Pokhara, 6 February | For decades, the term “artificial intelligence” has dominated conversations about machines that can learn, reason, and assist humans in decision-making. From smartphones to banking systems and healthcare diagnostics, AI has become a familiar part of everyday life. Yet, as these systems grow more capable and more complex, a fundamental question is being raised by researchers and thinkers across the world: are we using the right word to describe what we are building? Increasingly, the argument is that “artificial intelligence” may be misleading, and that “synthetic intelligence” is a more accurate and responsible way to frame the technology shaping the future.

The word “artificial” carries a long history of association with imitation and substitution. Artificial light mimics sunlight, artificial flavors stand in for natural ones, and artificial turf replaces grass. In common usage, the word suggests something that is not quite real, something inferior to the original. When applied to intelligence, this framing subtly implies that machine intelligence is a poor copy of human thought, an impostor attempting to replicate what the human brain does naturally. However, modern intelligent systems do not function as replicas of human cognition. They are not digital brains pretending to be biological ones. They are engineered systems, built on mathematics, data, algorithms, and silicon, operating in ways fundamentally different from neurons and synapses.

This is where the term “synthetic intelligence” enters the discussion. Unlike “artificial,” the word “synthetic” does not imply fakery. In science and engineering, synthetic materials represent entirely new categories, designed with specific properties that nature does not always provide. Synthetic fibers such as Kevlar or nylon are not failed attempts to imitate cotton or silk. They are purpose-built materials with strengths, flexibility, and durability that surpass many natural alternatives. Applied to intelligence, the word “synthetic” captures the idea of something constructed, engineered, and novel rather than copied.

The distinction is not merely linguistic. It shapes how societies understand and govern intelligent systems. Synthetic intelligence refers to systems that solve problems, plan actions, learn from data, and adapt to environments using mechanisms biology never evolved. These systems can analyze millions of variables simultaneously, detect patterns invisible to human perception, and operate at speeds no human mind can match. They are not human-like thinkers trapped in machines. They are a parallel form of intelligence with different strengths and limitations.

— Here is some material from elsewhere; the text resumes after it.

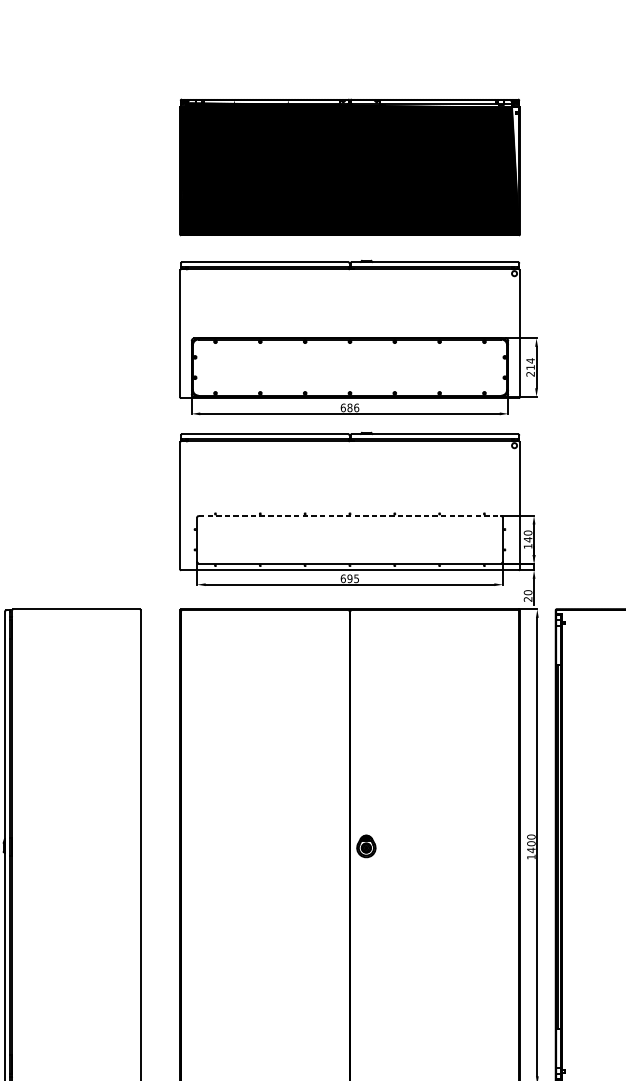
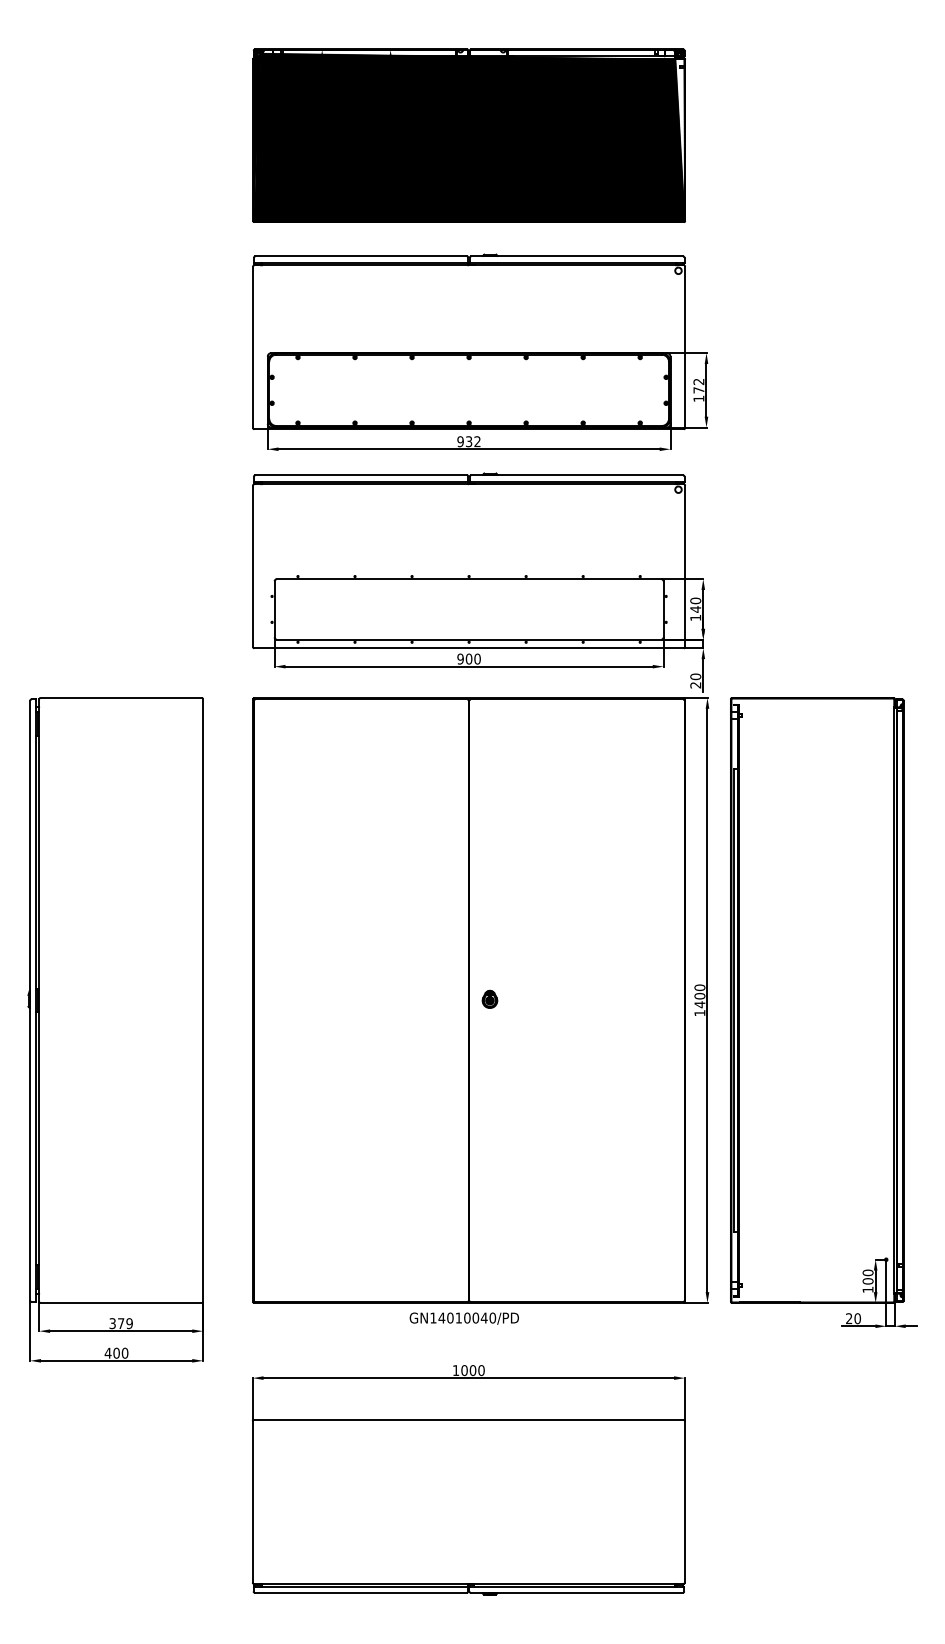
text: (530, 366) -> (698, 389), 214 -> 172
text: (349, 407) -> (468, 441), 686 -> 932
line: (350, 516) -> (469, 579), dashed -> solid
text: (349, 578) -> (468, 658), 695 -> 900
part: (366, 845) -> (489, 998), size x0.62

This framing echoes a well-known analogy offered by computer scientists Peter Norvig and Stuart Russell. They posed a simple set of questions: can machines fly, can machines swim, and can machines think? Airplanes fly, even though they do not flap their wings like birds. Submarines do not swim, even though they move through water. The answer depends entirely on how the word is defined. If thinking is defined as biological consciousness and neurons, machines do not think. But if thinking is defined as planning, reasoning, and problem-solving, then machines clearly do. In the same way, the debate over artificial versus synthetic intelligence is less about semantics and more about choosing definitions that reflect reality.

Synthetic intelligence also broadens the horizon beyond traditional AI. While conventional AI systems are trained on existing data and designed to mimic certain aspects of human reasoning, synthetic intelligence points toward systems that can evolve independently, integrate with biological components, and generate forms of reasoning that do not resemble human thought at all. Research in synthetic biology, DNA computing, and bio-hybrid systems suggests a future where intelligence may exist in forms that blur the boundary between digital and living systems. Engineered cells that learn to detect diseases or adaptive robots that develop their own problem-solving strategies are early signals of this shift.

The implications are profound for governance and policy. When intelligence is framed as artificial imitation, debates often revolve around whether machines can truly think or whether they threaten human uniqueness. When framed as synthetic construction, the focus shifts toward design, responsibility, and control. The critical question becomes how humans will guide, regulate, and coexist with these systems. This perspective reinforces the importance of governance, transparency, and ethical oversight in the development of intelligent technologies. The reminder to “always be governing” reflects the need for continuous human direction rather than reactive regulation.

In practical terms, artificial intelligence will continue to play a vital role in daily applications such as customer service, automation, recommendation systems, and data analysis. Synthetic intelligence, however, represents a deeper transformation. It holds the potential to reshape medicine through personalized therapies and drug discovery, revolutionize finance with self-evolving risk models, strengthen cybersecurity through adaptive defenses, and redefine education through systems that respond to both psychological and biological factors.

As the next industrial era takes shape, the words used to describe technology will influence public trust, investment priorities, and regulatory frameworks. Choosing “synthetic intelligence” over “artificial intelligence” is not about marketing or novelty. It is about accuracy. It acknowledges that humanity is not merely copying itself in silicon but creating something new, powerful, and distinct. Recognizing this reality is the first step toward designing systems that serve society responsibly and sustainably.